Ashford Hospitality Trust Inc.

07/08/2024 | Press release | Distributed by Public on 07/08/2024 15:25

Private Placement Form 8 K

ITEM 3.02 UNREGISTERED SALES OF EQUITY SECURITIES.
From June 7, 2024 through July 2, 2024, Ashford Hospitality Trust, Inc. (the "Company") entered into privately negotiated exchange agreements with certain holders of its 8.45% Series D Cumulative Preferred Stock, par value $0.01 per share (the "Series D Preferred Stock"), 7.375% Series F Cumulative Preferred Stock, par value $0.01 per share (the "Series F Preferred Stock"), 7.375% Series G Cumulative Preferred Stock, par value $0.01 per share (the "Series G Preferred Stock"), 7.50% Series H Cumulative Preferred Stock, par value $0.01 per share (the "Series H Preferred Stock") and 7.50% Series I Cumulative Preferred Stock, par value $0.01 per share (together with the Series D Preferred Stock, the Series F Preferred Stock, the Series G Preferred Stock and the Series H Preferred Stock, the "Preferred Stock") in reliance on Section 3(a)(9) of the Securities Act of 1933, as amended. During this period, the Company agreed to exchange a total of approximately 2,285,009 shares of its common stock, par value $0.01 per share (the "Common Stock"), for an aggregate of approximately 136,835 shares of Preferred Stock.
From March 1, 2024 through March 12, 2024, the Company agreed to exchange a total of approximately 1,338,000 shares of Common Stock, for an aggregate of approximately 159,000 shares of Preferred Stock.
The Company did not receive any cash proceeds as a result of the exchange of the Preferred Stock for the Common Stock, and the shares of Preferred Stock exchanged have been retired and cancelled.
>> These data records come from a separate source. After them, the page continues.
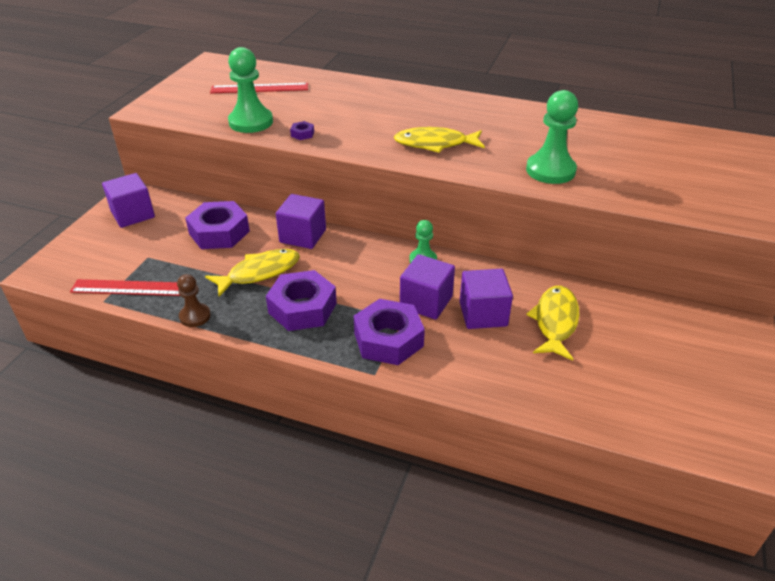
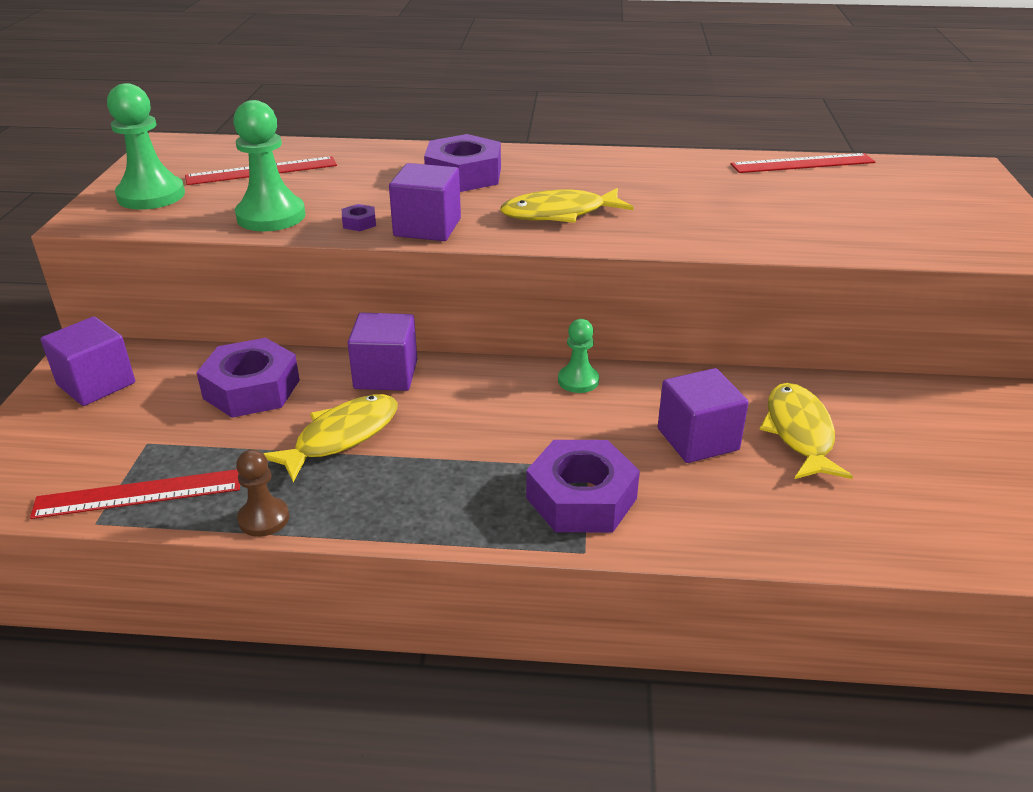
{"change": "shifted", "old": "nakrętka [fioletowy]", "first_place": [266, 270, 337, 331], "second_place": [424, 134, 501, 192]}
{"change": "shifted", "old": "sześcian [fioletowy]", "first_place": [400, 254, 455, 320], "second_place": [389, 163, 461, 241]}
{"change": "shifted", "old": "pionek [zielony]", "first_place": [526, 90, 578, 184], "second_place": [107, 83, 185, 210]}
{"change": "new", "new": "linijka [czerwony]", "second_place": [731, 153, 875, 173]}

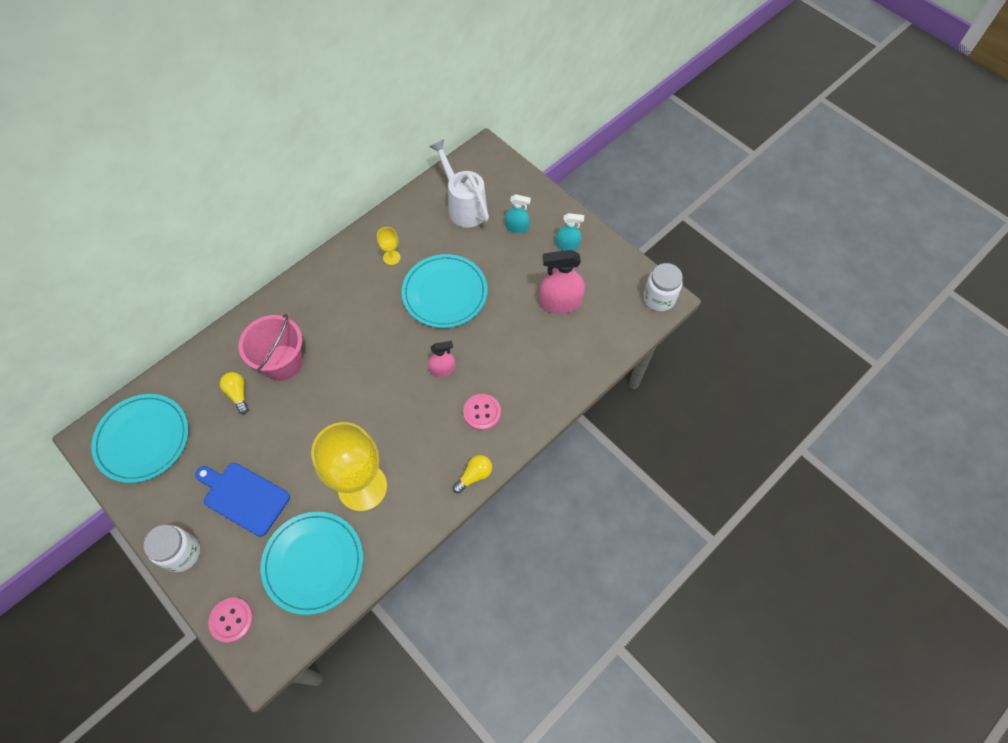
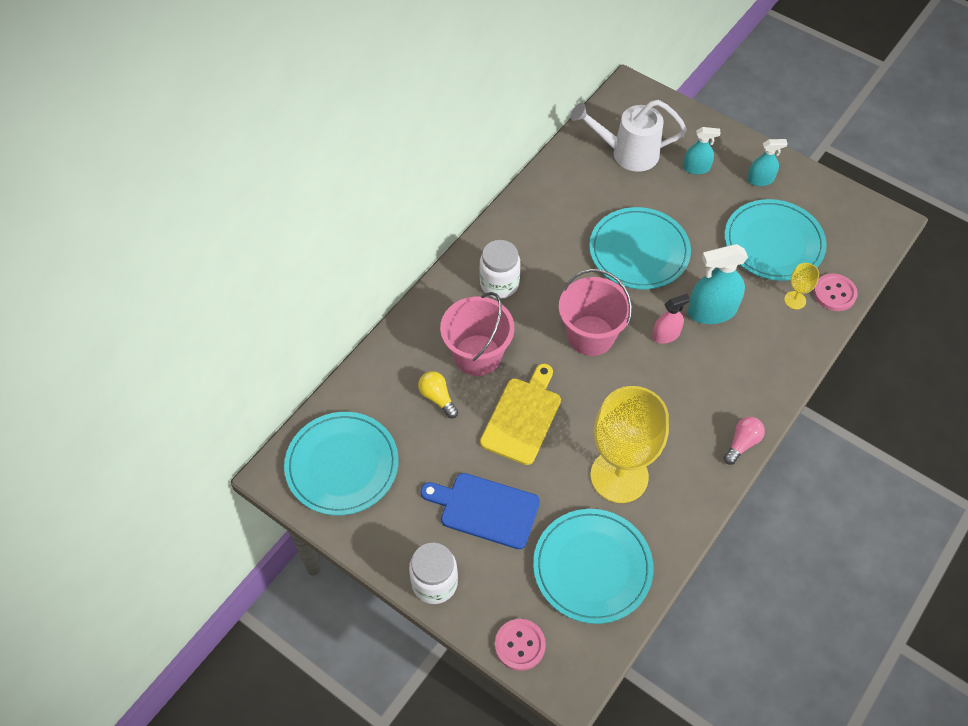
{"change": "shifted", "old": "kielich [żółty]", "first_place": [377, 227, 401, 265], "second_place": [784, 263, 819, 309]}
{"change": "rotated", "old": "konewka [biały]", "first_place": [429, 139, 489, 228], "second_place": [571, 100, 687, 172], "degrees": -45}
{"change": "repainted", "old": "żarówka [żółty]", "new": "żarówka [różowy]", "first_place": [452, 455, 492, 494], "second_place": [724, 417, 765, 465]}
{"change": "shifted", "old": "guzik [różowy]", "first_place": [463, 394, 501, 430], "second_place": [813, 273, 858, 311]}
{"change": "swapped", "old": "spryskiwacz [różowy]", "new": "talerz [turkusowy]", "first_place": [540, 250, 585, 314], "second_place": [725, 199, 827, 281]}
{"change": "shifted", "old": "słoik [biały]", "first_place": [643, 263, 683, 312], "second_place": [480, 240, 520, 299]}
{"change": "new", "new": "deska do krojenia [żółty]", "second_place": [480, 364, 561, 465]}
{"change": "new", "new": "wiadro [różowy]", "second_place": [559, 269, 632, 356]}
{"change": "new", "new": "spryskiwacz [turkusowy]", "second_place": [688, 244, 748, 324]}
The issuance of the shares of the Common Stock was made by the Company pursuant to the exemption from the registration requirements of the Securities Act of 1933, as amended, contained in Section 3(a)(9) of such act on the basis that these offers constituted an exchange with existing holders of the Company's securities, and no commission or other remuneration was paid to any party for soliciting such exchange. This current report on Form 8-K does not constitute an offer to exchange any securities of the Company for the Common Stock, the Preferred Stock or other securities of the Company.